The irrigation projects seem promising, but again, I'm led to more questions: Is this a location-specific solution? (As I noted in the previous post, Zomba has plenty of water from mountain streams, but other areas are much further from reliable water sources.) Can it be implemented on a larger scale or would that lead to diminishing returns (i.e., if more people tapped into the streams for irrigation, would the distribution of water become too small to sustain the projects)? What are the effects of irrigation on water supply for other household needs? How will local communities negotiate water rights in a large-scale irrigation system?

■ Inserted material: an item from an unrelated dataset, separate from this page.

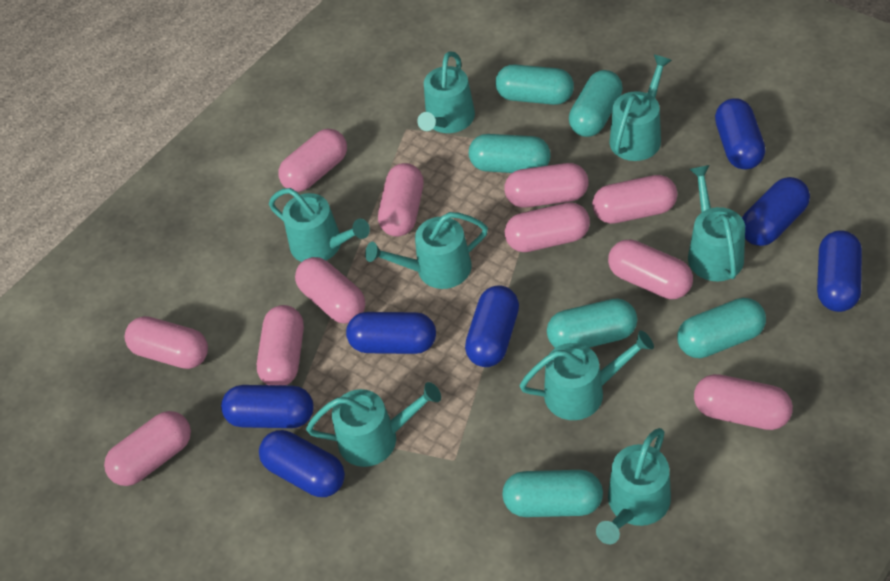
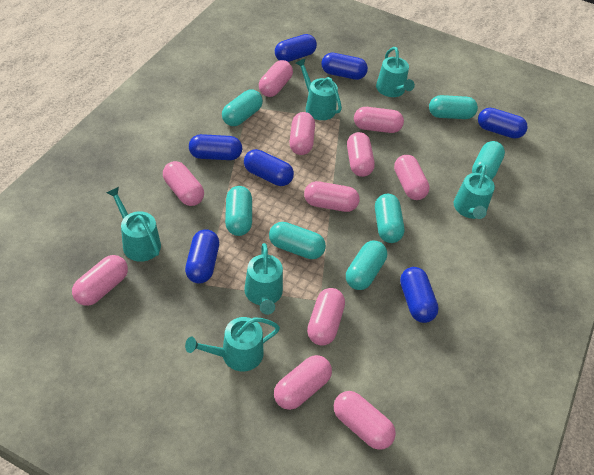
turquoise capsule: 6 -> 7
turquoise watering can: 8 -> 6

I'll allow myself one generalization from these visits: The more I visit various development projects, the more I realize that achieving small-scale, short-term improvement in rural development is relatively easy: take a village, provide some basic agricultural inputs (fertilizer, irrigation, hybrid seeds), and voila! But as one economist I spoke to argues, none of these projects are succeeding in really moving people out of poverty. The people in that village will have enough to eat so long as they receive free or subsidized inputs, but they still aren't able to generate the income needed to participate in the market or to achieve economic independence and mobility. And they are still very vulnerable to even small shocks---heavy rains, drought, pests---that threaten to push them from survival to famine. Furthermore, the development of that village does not benefit anyone outside of the village; localized projects don't have spillover effects.

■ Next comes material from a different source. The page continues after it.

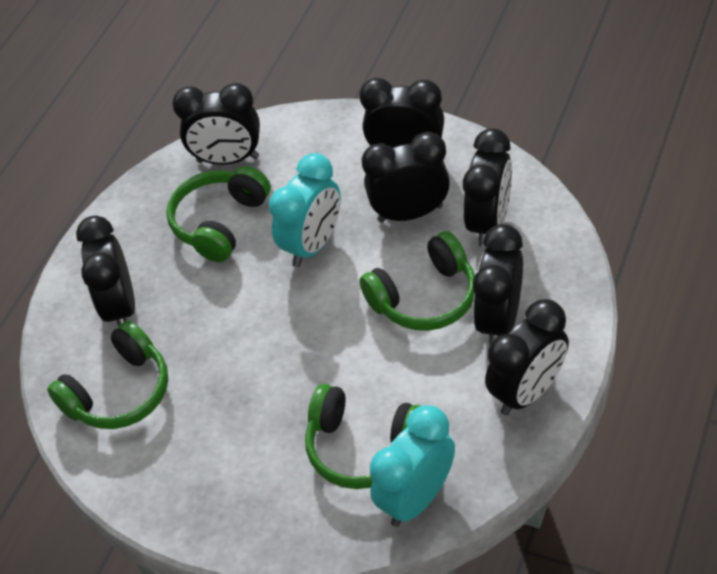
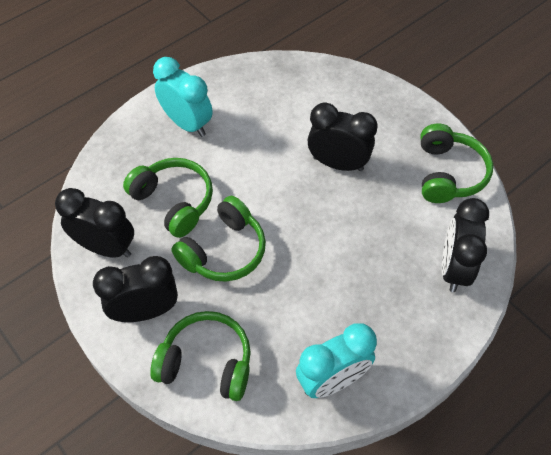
black clock: 7 -> 4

The ever-vexing, billion-dollar question remains: How do we raise income levels across a substantial portion of the population so that people in Malawi, as well as other developing nations, are able not just to survive but to thrive? How do achieve large-scale, long-term economic development, rather than small-scale, short-term humanitarian interventions?

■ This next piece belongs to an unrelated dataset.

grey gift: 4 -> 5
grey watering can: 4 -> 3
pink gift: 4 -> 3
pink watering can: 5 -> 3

Despite Jeffrey Sachs' grand proclamations, I don't think we've found an answer yet.

This post really took a much more depressing turn than I had intended. And I have to admit that my gloomy outlook on economic development might be colored more than a little by my current gloomy mood. Nearly five weeks in (almost half way!), I'm having another bad case of homesickness and really wondering how I'll cope with a full year in the field. The biting ants have returned several more times---each time in greater number---and they are being joined by grasshoppers and cockroaches seeking shelter from the cold. And the little, everyday inconveniences and annoyances are building up: not having enough hot water for a really decent bath; not being able to get my hair really and truly clean; not getting a decent night's sleep because I'm worrying about ants coming in the windows or lizards falling from the ceiling (yes, one did) or the monkeys are being loud; eating the same horrid foods day after day---and not really having much choice in the matter (although on the plus side, I'm losing weight!); not having any truly clean clothes; and so on and so forth. And I know that these are really petty complaints and that as an anthropologist, I'm supposed to be living like a Malawian and embracing the social and cultural differences---trying understand how these differences in lifestyles shape and are shaped by differences in perspectives, attitudes, beliefs. But much of the time, I'm just counting the days until I get home to hot showers, snuggles with my dog, vast supermarkets, reliable communication networks, cable television, a washing machine, and a strict division between me and the insects.

And, so, in addition to my research questions, I'm struggling with some personal ones: Is anthropology the right field for me? If not, then what? Should I find a new research topic? Can I still pursue this one but in a different way? (I am really excited about my research topic---I'm just not thrilled with spending a year in Malawi to do the research.) Am I a bad anthropologist or just human?